Interfacing an SD Card Part 4

In the previous tutorial, we completed the initialization process for an SD card. Here we will look at reading and writing data to the SD card.

Block Length

Read and write operations are performed on SD cards in blocks of set lengths. Block length can be set in Standard Capacity SD cards using CMD16 (SET_BLOCKLEN). In this tutorial, we will only consider SDHC and SDXC cards, where the block length is always set to 512 bytes.


Single Block Read

The command for a single block read is CMD17 - READ_SINGLE_BLOCK. Its format is shown in the table below.


Note that we need to provide the address we want to read from in the argument. SDHC and SDXC are block addressed, meaning an address of 0 will read back bytes 0-511, address 1 will read back 512-1023, etc. With 32 bits to specify a 512 byte block, the maximum size a card can support is (2^32)*512 = 2048 megabytes or 2 terabytes.
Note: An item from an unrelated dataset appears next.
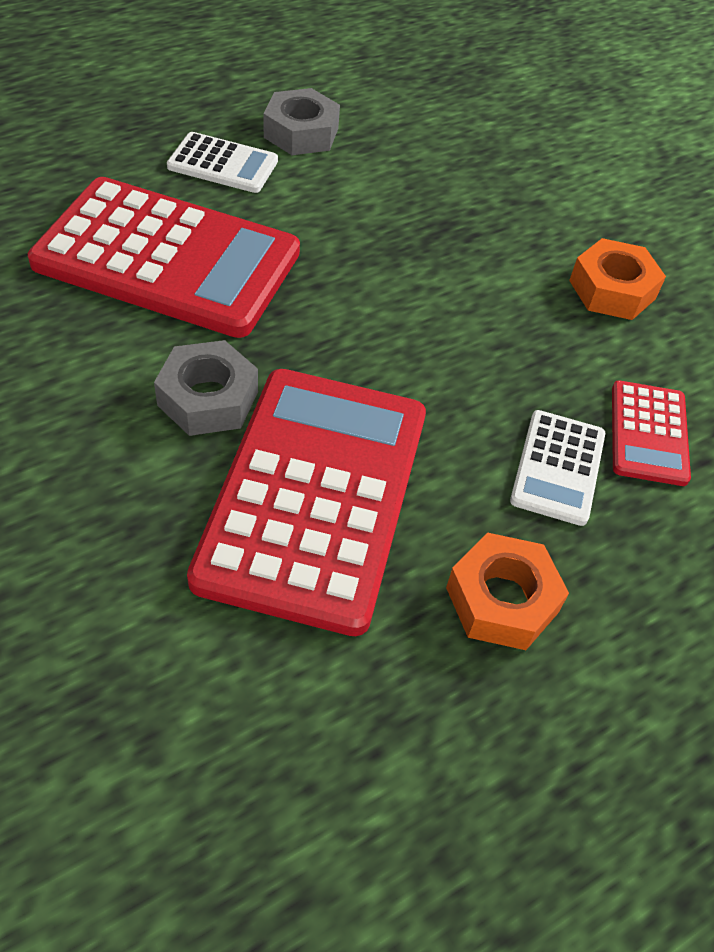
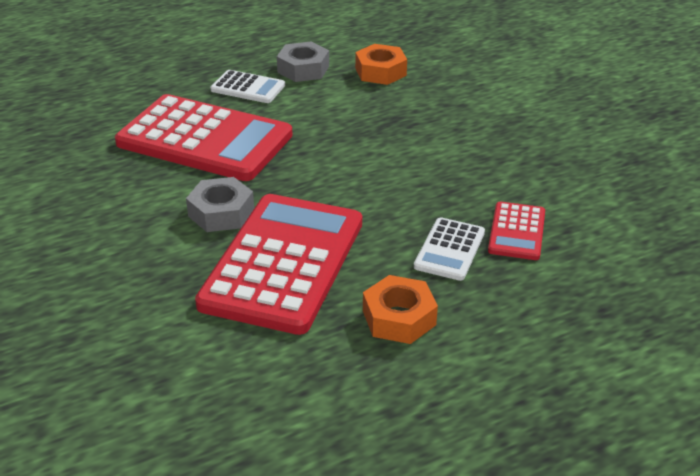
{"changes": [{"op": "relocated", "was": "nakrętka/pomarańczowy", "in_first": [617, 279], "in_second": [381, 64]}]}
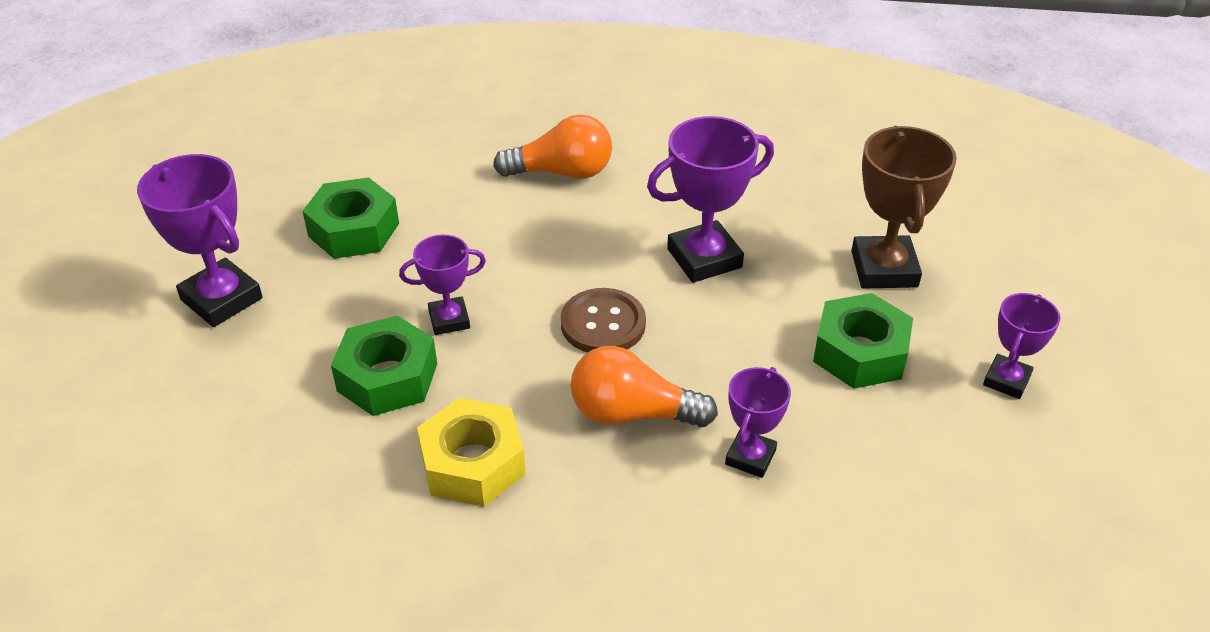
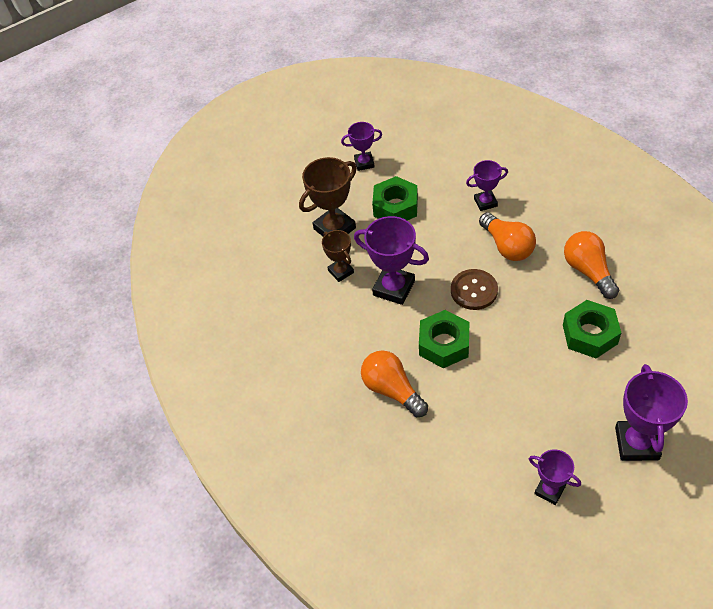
{"changes": [{"op": "relocated", "was": "nakrętka/zielony", "in_first": [350, 218], "in_second": [444, 339]}, {"op": "relocated", "was": "puchar/fioletowy", "in_first": [442, 285], "in_second": [555, 477]}, {"op": "exchanged", "was": "nakrętka/żółty", "now": "żarówka/pomarańczowy", "in_first": [471, 452], "in_second": [591, 265]}, {"op": "appeared", "now": "puchar/brązowy", "in_second": [338, 256]}]}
The flow of a single block read is shown in the diagram below:


When CMD17 is sent, the card will respond with R1, followed by a data block suffixed with a CRC. The card may take some time between sending its R1 response and its first data byte, so how do we know when the data is actually starting? Single data blocks are always preceded by the bits 0b11111110 (0xFE), which is referred to as a start token.
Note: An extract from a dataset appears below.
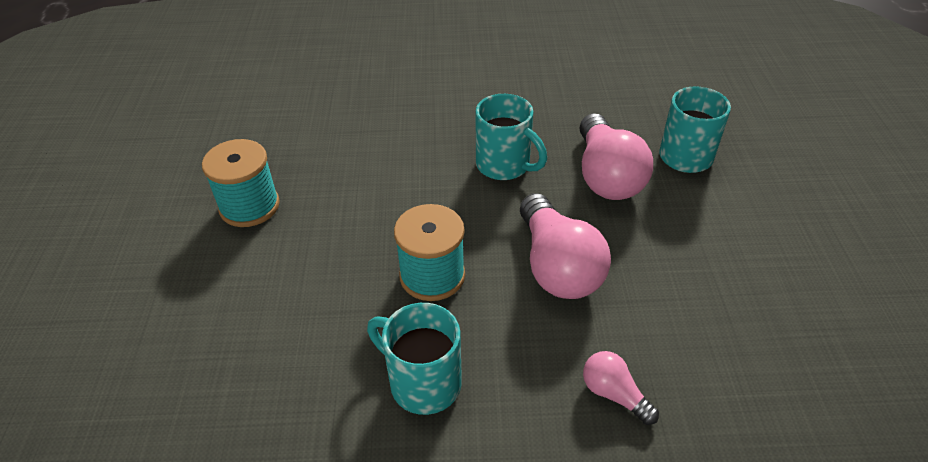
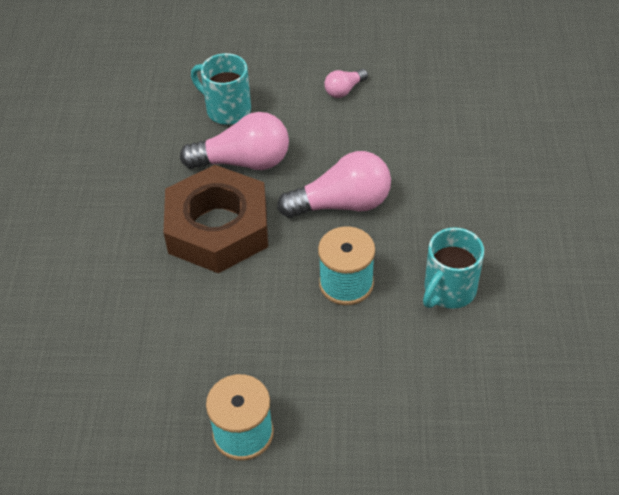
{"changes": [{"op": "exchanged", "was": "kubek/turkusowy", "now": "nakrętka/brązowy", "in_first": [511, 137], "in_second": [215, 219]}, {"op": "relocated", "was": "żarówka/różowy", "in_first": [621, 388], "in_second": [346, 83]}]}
Immediately after sending the start token the card will send out a data block length of data (which is always 512 bytes for SDHC and SDXC cards). This is then followed by a 16-bit CRC.


Writing a Read Block Function

Here is a function that allows us to read a single block from an SD card.

#define CMD17                   17
#define CMD17_CRC               0x00
#define SD_MAX_READ_ATTEMPTS    1563

/*******************************************************************************
 Read single 512 byte block
 token = 0xFE - Successful read
 token = 0x0X - Data error
 token = 0xFF - Timeout
*******************************************************************************/
uint8_t SD_readSingleBlock(uint32_t addr, uint8_t *buf, uint8_t *token)
{
    uint8_t res1, read;
    uint16_t readAttempts;

    // set token to none
    *token = 0xFF;

    // assert chip select
    SPI_transfer(0xFF);
    CS_ENABLE();
    SPI_transfer(0xFF);

    // send CMD17
    SD_command(CMD17, addr, CMD17_CRC);

    // read R1
    res1 = SD_readRes1();

    // if response received from card
    if(res1 != 0xFF)
    {
        // wait for a response token (timeout = 100ms)
        readAttempts = 0;
        while(++readAttempts != SD_MAX_READ_ATTEMPTS)
            if((read = SPI_transfer(0xFF)) != 0xFF) break;

        // if response token is 0xFE
        if(read == 0xFE)
        {
            // read 512 byte block
            for(uint16_t i = 0; i < 512; i++) *buf++ = SPI_transfer(0xFF);

            // read 16-bit CRC
            SPI_transfer(0xFF);
            SPI_transfer(0xFF);
        }

        // set token to card response
        *token = read;
    }

    // deassert chip select
    SPI_transfer(0xFF);
    CS_DISABLE();
    SPI_transfer(0xFF);

    return res1;
}

Note here that our function takes a 32-bit address as an argument and requires a buffer of at least 512 bytes to store the data in. We also pass a pointer to an 8 bit value that will be used to store the data token.

After we have read R1, if it is not empty (i.e. the card actually responded to the command), we poll the card until we receive a token or we timeout.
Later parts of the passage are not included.